Killing Joke – Pylon
Killing Joke
Spinefarm Records
Chantres d’un post-punk engagé (et enragé), malgré la pause « new wave » inévitable de la deuxième moitié des années 80 qui leur a cependant été salutaire en terme de ventes, les énigmatiques Killing Joke continuent à faire parler d’eux. Relevant sans cesse le défi de se renouveler depuis leur retour aux guitares au tournant des années 90 (l’excellent « Extremities, Dirt, And Various Repressed Emotions » dont la violence a du surprendre plus d’un fan), c’est avec le line-up d’origine que le leader charismatique Jaz Coleman a amorcé la deuxième décennie des années 2000. L’objectif était alors de revenir aux fondamentaux du groupe : des hymnes imparables sur des rythmiques aussi bien tétanisantes qu’enivrantes, sur fond de guitares oppressantes. Ici, cependant, le maître à penser ne semble plus vouloir s’attacher à l’une ou l’autre des formules qui a émaillé le parcours de son bébé. Le temps est venu de rassembler les pièces du puzzle pour en dévoiler le sujet.

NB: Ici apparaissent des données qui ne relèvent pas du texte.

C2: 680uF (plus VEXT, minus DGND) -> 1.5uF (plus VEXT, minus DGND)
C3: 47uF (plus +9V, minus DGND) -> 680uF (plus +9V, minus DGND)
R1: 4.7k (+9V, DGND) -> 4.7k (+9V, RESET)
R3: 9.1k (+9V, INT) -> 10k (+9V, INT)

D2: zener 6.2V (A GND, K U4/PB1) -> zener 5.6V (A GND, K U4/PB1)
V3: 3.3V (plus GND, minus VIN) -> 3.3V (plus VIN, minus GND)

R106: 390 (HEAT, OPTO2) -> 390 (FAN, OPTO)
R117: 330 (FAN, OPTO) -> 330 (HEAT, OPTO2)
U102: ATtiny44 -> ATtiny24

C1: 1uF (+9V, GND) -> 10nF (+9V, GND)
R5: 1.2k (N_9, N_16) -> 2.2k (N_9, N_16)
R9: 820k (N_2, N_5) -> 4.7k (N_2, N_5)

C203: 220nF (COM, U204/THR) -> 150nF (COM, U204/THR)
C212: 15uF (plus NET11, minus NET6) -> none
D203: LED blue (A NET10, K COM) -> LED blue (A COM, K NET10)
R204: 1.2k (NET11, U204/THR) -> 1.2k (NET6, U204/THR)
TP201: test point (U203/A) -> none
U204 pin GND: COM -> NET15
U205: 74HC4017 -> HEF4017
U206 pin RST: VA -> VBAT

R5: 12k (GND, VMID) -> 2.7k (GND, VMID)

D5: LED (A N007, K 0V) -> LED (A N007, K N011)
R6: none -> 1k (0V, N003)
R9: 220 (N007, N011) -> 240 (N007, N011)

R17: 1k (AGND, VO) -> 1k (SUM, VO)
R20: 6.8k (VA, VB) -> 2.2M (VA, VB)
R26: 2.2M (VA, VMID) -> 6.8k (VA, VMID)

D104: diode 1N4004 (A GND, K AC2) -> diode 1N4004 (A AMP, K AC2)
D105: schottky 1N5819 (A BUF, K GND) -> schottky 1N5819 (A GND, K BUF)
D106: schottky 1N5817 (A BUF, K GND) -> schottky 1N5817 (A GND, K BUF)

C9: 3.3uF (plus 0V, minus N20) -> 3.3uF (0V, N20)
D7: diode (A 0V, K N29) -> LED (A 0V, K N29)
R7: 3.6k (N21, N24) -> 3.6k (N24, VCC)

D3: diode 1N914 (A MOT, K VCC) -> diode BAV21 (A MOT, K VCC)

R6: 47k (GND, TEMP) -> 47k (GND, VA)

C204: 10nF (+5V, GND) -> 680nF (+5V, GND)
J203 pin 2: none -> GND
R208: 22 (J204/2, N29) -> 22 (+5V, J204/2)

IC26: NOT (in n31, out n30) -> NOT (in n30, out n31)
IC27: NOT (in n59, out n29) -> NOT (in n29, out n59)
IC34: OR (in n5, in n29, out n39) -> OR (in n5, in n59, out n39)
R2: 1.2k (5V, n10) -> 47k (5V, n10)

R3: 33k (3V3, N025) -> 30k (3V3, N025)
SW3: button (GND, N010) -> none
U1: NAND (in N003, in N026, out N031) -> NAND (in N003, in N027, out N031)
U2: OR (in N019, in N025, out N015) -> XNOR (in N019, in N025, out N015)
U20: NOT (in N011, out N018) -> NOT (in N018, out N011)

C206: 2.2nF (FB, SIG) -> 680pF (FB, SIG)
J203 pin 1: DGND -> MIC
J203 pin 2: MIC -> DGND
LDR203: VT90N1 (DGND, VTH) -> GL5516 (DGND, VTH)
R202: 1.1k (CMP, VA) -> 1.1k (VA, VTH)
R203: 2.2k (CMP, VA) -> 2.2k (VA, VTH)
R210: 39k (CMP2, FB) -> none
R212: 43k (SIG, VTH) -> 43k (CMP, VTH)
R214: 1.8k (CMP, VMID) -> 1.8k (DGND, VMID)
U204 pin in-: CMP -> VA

Ainsi, quand, depuis les « tréfonds de l’enfer », la cornemuse du morceau d’ouverture fait résonner des « Hosannas », l’entrain d' »Euphoria » nous donne le goût d' »aimer comme le sang ». Par ailleurs, là où « Delete » signale un nouveau « millénaire » dans un « Pandemonium » qui fait danser ses occupants sur des « motorik beats » soutenus par des guitares robotiques, c’est un « Big Buzz » trépidant mais « plus éclatant qu’un millier de soleils » qui nous éblouit.
En outre, les cadences à se trémousser de « War On Freedom » font « tourner au rouge » les débuts dub du quartet. « Mais alors », me direz-vous, « à vous lire, le résultat doit être assez déroutant ? ». Et en fait non, il n’en est rien, la formation réussissant à couler dans un même moule toutes les diverses ambiances qu’elle a su créer au fil de sa discographie. Le registre vocal surprend toujours autant, entre espoir et désespoir, entre sérénité et agitation, gardant cependant comme dénominateur commun cette vigueur qui rend Jaz si convaincant dans son rôle de prédicateur pétri d’ésotérisme.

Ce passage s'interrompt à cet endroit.